Tuesday, June 13, 2006

It's just one of those white things

It’s not that I haven’t noticed that rap and hip hop have become a part of white culture, but I never quite realized how thoroughly white America had adopted these as their own until yesterday in Washington Square Park.  There a group of 30 or 40 Christian Teens from Dallas who billed themselves as Broken Ground gave a free performance to sell New York on Jesus.  The show was actually pretty good, they had a lot of spirit and did some fun dance numbers in the style of the musical Stomp, using trash cans and folding chairs as rhythm instruments and the like.

The music was a mix of rap, soul and gospel, the dancing was pretty much all hip hop or the Stomp-like numbers.  And even though the group was 95% white, seemingly composed primarily of slightly chunky blonde teenage girls (who ran up to audience members after the show eager to chat), the entire entertainment was drawn directly from black culture.  And when it gets to that point, it means you’ve got a generation who no longer thinks of rap and hip hop as a product of black culture, they are just THE culture.

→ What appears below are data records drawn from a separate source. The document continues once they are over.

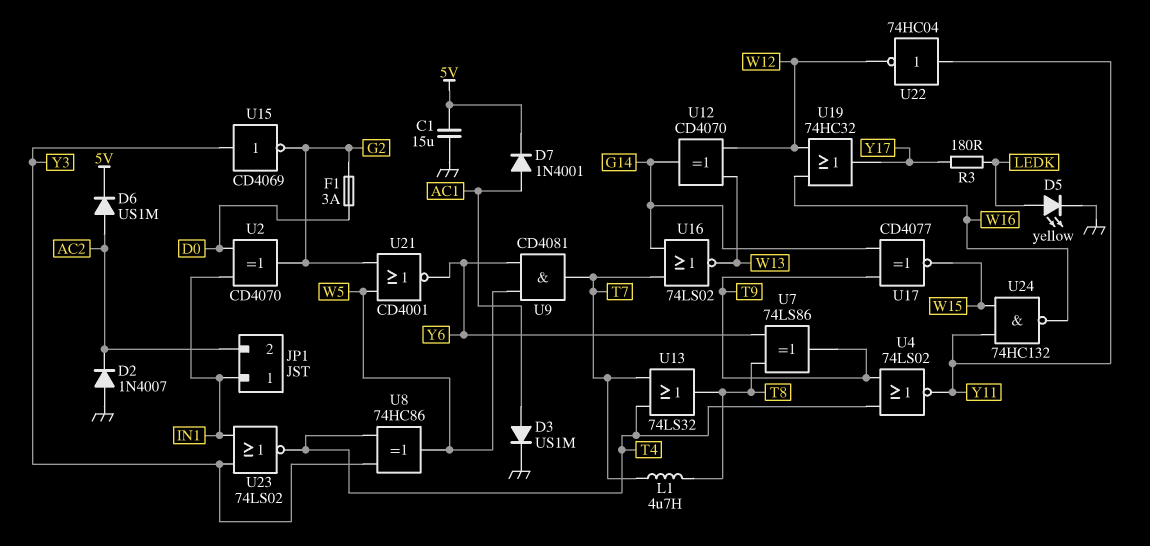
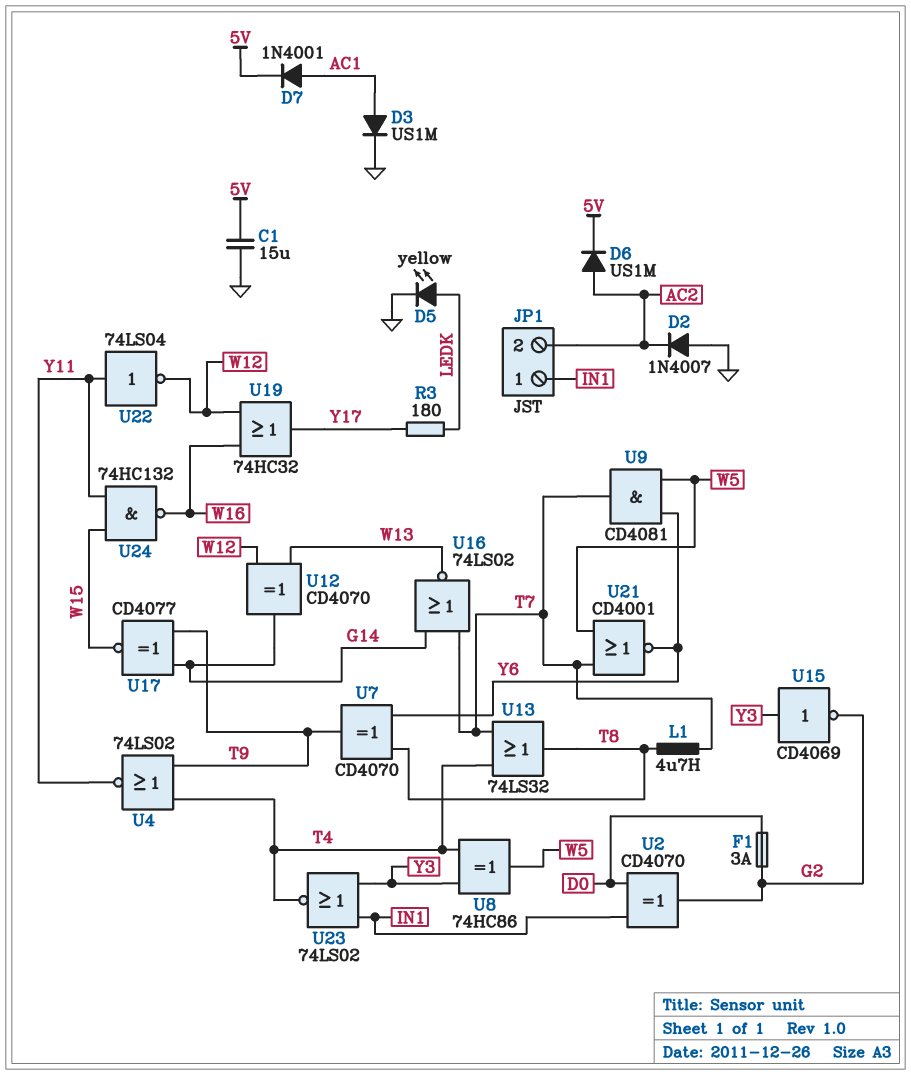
U7: XOR 74LS86 (in T8, in Y6, out T9) -> XOR CD4070 (in T8, in Y6, out T9)
U21: NOR CD4001 (in G2, in W5, out Y6) -> NOR CD4001 (in T7, in W5, out Y6)
U22: NOT 74HC04 (in Y11, out W12) -> NOT 74LS04 (in Y11, out W12)

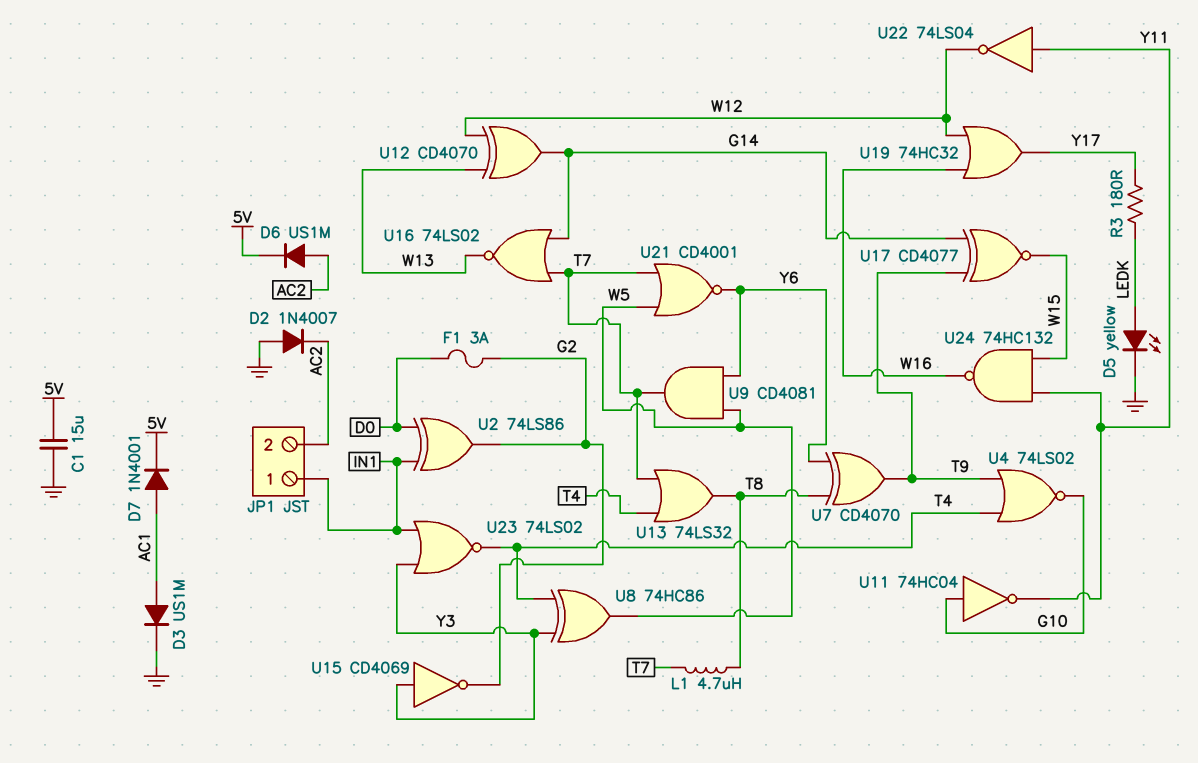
U2: XOR CD4070 (in D0, in IN1, out G2) -> XOR 74LS86 (in D0, in IN1, out G2)
U4: NOR 74LS02 (in T4, in T9, out Y11) -> NOR 74LS02 (in T4, in T9, out G10)
U11: none -> NOT 74HC04 (in G10, out Y11)

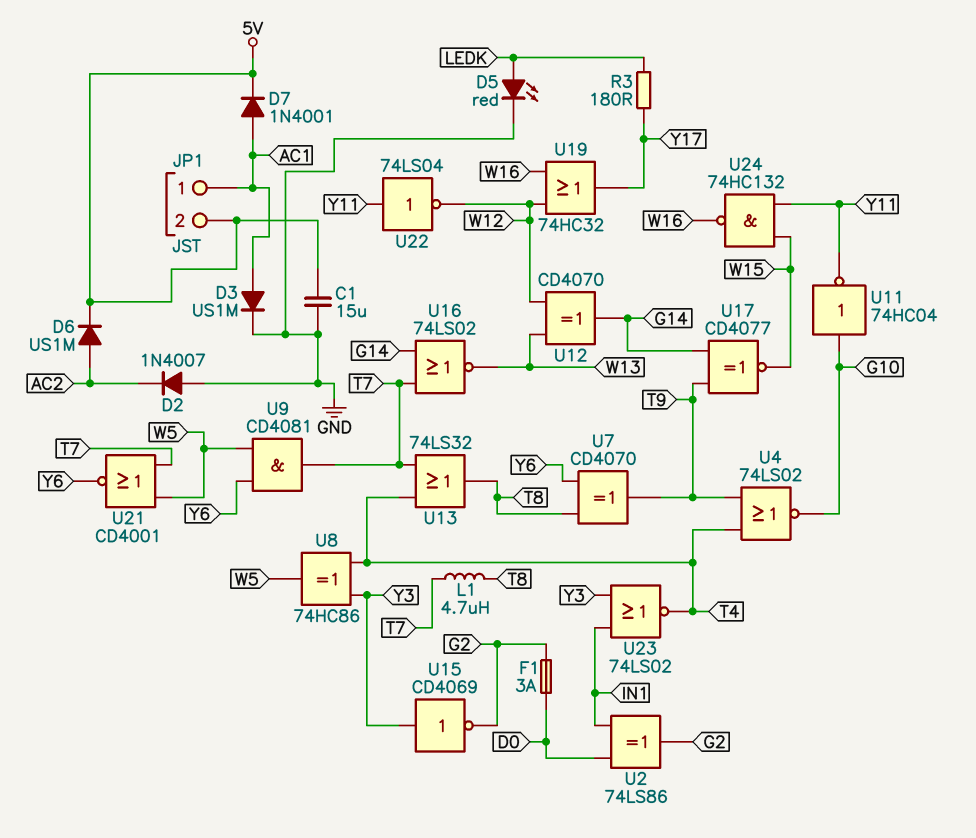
D5: LED yellow (A LEDK, K GND) -> LED red (A LEDK, K GND)
JP1 pin 1: IN1 -> AC1
JP1 pin 2: AC2 -> 5V

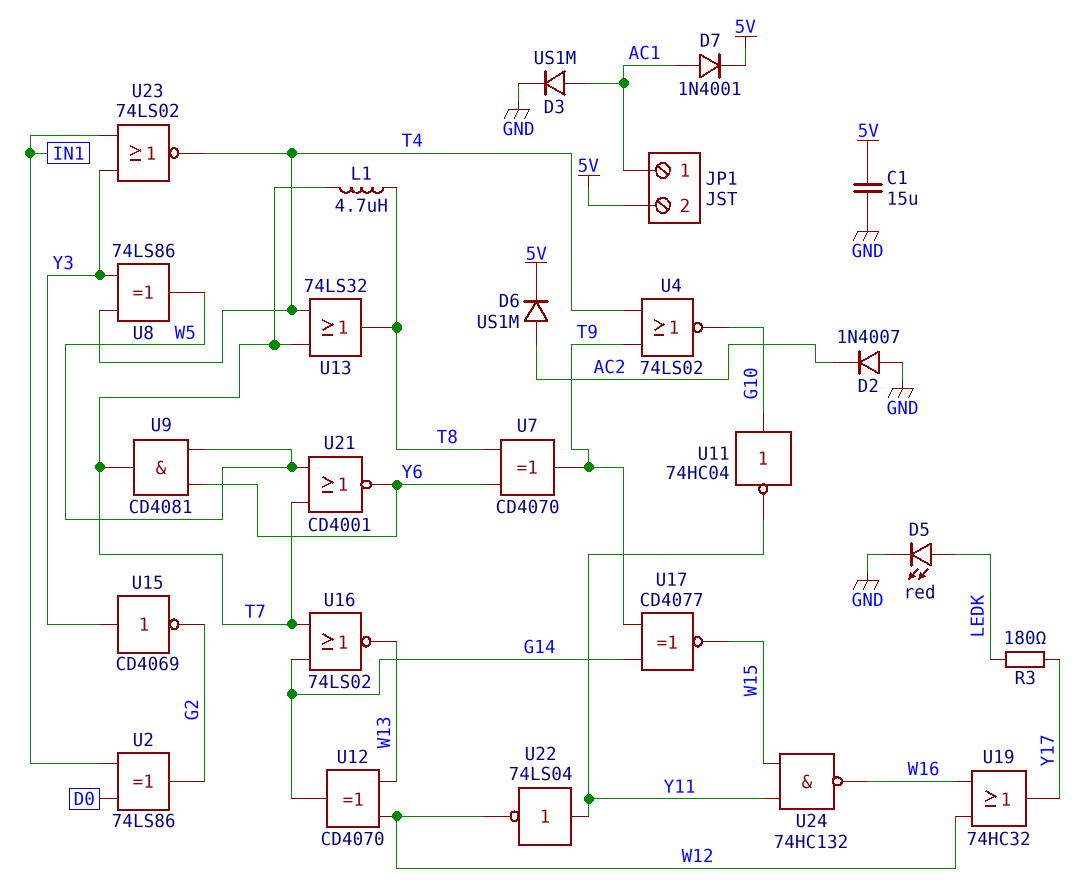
F1: 3A (D0, G2) -> none
U8: XOR 74HC86 (in T4, in Y3, out W5) -> XOR 74LS86 (in T4, in Y3, out W5)

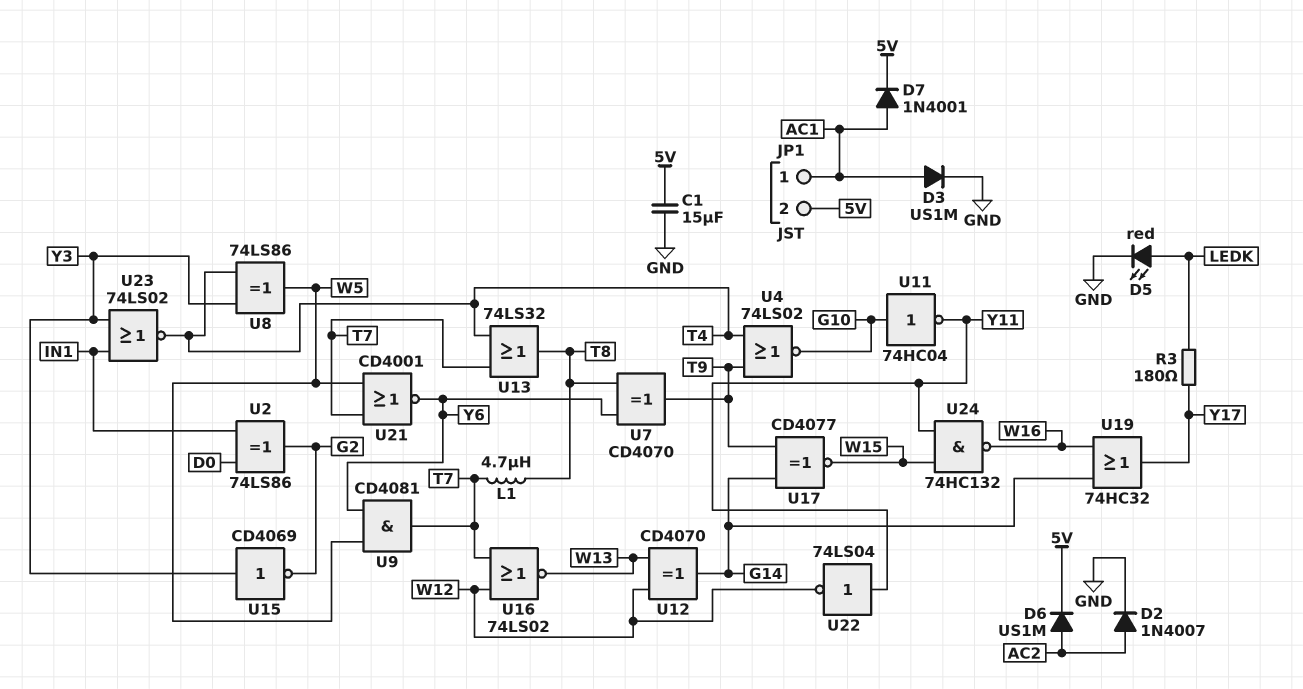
D2: diode 1N4007 (A GND, K AC2) -> diode 1N4007 (A AC2, K GND)
U16: NOR 74LS02 (in G14, in T7, out W13) -> NOR 74LS02 (in T7, in W12, out W13)
U19: OR 74HC32 (in W12, in W16, out Y17) -> OR 74HC32 (in G14, in W16, out Y17)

I realize this is what people who witnessed the beginnings of rock and roll eventually saw.  First it was black music.  Then a few white singers chimed in.  Then it became so much a part of white mainstream culture that it was hard to remember a time when rock was considered truly edgy and dangerous.

I’ve started wondering when black people are going to ditch rap.  I mean, rock went from being 100% black to perhaps 95% white in maybe 20 years or less.  Perhaps it’s time for black people to invent something new for white people to appropriate.  Maybe it’s already happening; I’m not that hip, so I won’t know about the big new musical style until years after it hits the streets.

Of course, black musicians never deserted jazz, and white people never totally appropriated soul, so nothing can be said for certain.  But it is fascinating to watch this happen, to see that in one form or another this always happens and to realize that Africa, without intending it, has had such an incalculable effect on the world’s culture that it is more influential on how the world was shaped than all those Christians flooding the planet in a determined effort to remake the whole world in their image.

1 comment:

  1. Really interesting. I never considered the possibility of blacks "giving" rap to the whites and inventing something else.

    Perhaps the biggest difference between rap and rock is that white people have not had the same sucess in the hip hop world that they did when they entered rock.